Aim: To assess whether the previously developed multivariable risk prediction framework (PRE score) could predict the renal effects observed in the EXSCEL cardiovascular outcomes trial using short-term changes in cardio-renal risk markers.
Materials and methods: Changes from baseline to 6 months in HbA1c, systolic blood pressure (SBP), body mass index (BMI), haemoglobin, total cholesterol, and new micro- or macroalbuminuria were evaluated.

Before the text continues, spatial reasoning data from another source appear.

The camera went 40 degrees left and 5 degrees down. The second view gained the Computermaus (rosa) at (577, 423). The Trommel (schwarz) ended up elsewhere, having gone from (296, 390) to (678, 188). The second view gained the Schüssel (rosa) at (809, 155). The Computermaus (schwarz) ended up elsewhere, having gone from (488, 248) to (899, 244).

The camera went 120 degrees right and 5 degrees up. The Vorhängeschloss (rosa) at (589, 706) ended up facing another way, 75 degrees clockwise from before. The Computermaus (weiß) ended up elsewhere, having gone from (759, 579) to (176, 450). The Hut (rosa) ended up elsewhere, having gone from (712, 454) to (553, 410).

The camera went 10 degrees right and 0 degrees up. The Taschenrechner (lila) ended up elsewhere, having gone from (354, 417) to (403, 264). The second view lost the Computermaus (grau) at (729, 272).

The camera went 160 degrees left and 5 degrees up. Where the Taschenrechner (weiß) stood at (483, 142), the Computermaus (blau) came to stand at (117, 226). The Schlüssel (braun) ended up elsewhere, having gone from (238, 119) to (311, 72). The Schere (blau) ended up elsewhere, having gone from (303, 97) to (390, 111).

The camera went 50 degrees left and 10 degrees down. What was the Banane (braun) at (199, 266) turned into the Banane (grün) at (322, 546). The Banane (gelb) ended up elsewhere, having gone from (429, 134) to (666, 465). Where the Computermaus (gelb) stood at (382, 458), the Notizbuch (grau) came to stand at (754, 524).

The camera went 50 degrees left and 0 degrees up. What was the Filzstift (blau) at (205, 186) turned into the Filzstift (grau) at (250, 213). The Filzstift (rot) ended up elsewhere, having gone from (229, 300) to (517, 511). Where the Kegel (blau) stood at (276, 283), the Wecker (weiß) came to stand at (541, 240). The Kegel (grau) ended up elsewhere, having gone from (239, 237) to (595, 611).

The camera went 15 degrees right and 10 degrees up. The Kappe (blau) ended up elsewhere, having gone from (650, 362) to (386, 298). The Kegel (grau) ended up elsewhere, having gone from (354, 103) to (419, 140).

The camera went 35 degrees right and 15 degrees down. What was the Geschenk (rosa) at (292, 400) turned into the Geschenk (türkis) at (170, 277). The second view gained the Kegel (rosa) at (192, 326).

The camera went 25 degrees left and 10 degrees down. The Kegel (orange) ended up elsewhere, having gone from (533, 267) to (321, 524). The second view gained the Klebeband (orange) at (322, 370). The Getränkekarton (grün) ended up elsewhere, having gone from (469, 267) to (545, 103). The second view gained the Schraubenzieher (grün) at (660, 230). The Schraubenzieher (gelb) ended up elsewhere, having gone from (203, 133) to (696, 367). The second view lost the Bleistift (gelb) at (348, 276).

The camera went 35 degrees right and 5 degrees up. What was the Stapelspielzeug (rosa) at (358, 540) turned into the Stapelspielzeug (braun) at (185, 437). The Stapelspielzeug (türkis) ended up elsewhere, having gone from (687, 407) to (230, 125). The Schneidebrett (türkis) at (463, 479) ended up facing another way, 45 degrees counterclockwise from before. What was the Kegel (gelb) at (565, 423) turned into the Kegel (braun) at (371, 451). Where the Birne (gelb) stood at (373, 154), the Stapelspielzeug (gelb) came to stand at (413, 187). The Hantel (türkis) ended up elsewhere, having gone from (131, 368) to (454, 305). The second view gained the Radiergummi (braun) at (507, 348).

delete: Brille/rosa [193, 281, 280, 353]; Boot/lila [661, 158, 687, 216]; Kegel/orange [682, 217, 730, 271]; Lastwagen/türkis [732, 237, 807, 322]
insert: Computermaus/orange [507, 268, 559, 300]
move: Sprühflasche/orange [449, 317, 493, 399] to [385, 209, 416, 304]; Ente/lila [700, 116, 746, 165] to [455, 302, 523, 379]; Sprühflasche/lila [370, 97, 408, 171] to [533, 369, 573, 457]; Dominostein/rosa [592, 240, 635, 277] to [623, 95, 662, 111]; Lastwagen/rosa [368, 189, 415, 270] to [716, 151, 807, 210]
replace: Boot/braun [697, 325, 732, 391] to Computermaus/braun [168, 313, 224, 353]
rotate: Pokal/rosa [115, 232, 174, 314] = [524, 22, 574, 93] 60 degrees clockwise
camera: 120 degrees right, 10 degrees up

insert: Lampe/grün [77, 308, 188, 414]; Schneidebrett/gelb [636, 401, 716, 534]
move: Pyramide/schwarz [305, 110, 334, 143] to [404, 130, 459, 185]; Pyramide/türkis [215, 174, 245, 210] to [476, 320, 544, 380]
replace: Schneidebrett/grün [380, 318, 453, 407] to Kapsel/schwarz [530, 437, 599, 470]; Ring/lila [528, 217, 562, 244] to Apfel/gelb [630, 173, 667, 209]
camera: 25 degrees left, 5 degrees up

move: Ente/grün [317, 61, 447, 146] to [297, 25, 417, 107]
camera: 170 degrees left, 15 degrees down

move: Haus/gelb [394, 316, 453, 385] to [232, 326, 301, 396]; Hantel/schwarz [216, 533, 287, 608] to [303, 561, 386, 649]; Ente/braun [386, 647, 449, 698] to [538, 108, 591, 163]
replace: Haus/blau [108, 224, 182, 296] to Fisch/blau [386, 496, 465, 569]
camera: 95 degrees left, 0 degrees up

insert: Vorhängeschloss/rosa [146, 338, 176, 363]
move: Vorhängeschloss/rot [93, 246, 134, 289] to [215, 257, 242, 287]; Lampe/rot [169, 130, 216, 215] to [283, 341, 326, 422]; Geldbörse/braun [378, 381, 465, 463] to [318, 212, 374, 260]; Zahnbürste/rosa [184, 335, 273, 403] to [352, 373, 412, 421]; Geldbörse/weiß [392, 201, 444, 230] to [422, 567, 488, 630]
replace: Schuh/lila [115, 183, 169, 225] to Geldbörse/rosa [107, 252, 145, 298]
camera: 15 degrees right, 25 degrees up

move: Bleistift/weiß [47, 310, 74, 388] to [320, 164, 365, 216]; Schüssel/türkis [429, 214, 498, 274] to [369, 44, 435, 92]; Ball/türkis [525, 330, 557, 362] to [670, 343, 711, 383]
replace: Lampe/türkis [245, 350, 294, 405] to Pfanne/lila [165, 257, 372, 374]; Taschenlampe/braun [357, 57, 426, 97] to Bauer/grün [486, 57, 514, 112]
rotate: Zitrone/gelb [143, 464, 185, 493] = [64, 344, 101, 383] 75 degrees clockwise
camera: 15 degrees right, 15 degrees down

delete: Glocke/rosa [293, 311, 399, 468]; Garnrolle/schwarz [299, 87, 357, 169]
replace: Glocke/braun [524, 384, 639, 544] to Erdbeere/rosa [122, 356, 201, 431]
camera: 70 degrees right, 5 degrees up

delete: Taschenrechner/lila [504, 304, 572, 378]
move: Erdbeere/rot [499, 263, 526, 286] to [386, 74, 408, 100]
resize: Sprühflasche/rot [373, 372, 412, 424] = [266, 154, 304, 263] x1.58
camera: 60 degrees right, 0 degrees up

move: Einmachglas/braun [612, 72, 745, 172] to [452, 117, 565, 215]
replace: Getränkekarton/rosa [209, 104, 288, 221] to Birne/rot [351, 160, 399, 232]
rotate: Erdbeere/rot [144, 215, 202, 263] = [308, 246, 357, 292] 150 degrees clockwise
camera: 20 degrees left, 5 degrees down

The renal outcomes were defined as a composite of a sustained 30% or 40% decline in estimated glomerular filtration rate (eGFR) or end-stage renal disease (ESRD). Relationships between risk markers and long-term renal outcomes were determined in patients with type 2 diabetes from the ALTITUDE study using multivariable Cox regression analysis, and then applied to short-term changes in risk markers observed in EXSCEL to predict the exenatide-induced impact on renal outcomes.
Results: Compared with placebo, mean HbA1c, BMI, SBP and total cholesterol were lower at 6 months with exenatide, as was the incidence of new microalbuminuria. The PRE score predicted a relative risk reduction for the 30% eGFR decline + ESRD endpoint of 11.3% (HR 0.89; 95% CI 0.83-0.94), compared with 12.7% (HR 0.87; 0.77-0.99) observed risk reduction. For the 40% eGFR decline + ESRD endpoint, the predicted and observed risk reductions were 11.0% (HR 0.89; 0.82-0.97) and 13.7% (HR 0.86, 0.72-1.04), respectively.
Conclusions: Integrating short-term risk marker changes into a multivariable risk score predicted the magnitude of renal risk reduction observed in EXSCEL.
Keywords: cardiovascular disease; diabetes complications; exenatide; glucagon-like peptide-1 analogue; type 2 diabetes.
© 2020 The Authors. Diabetes, Obesity and Metabolism published by John Wiley & Sons Ltd.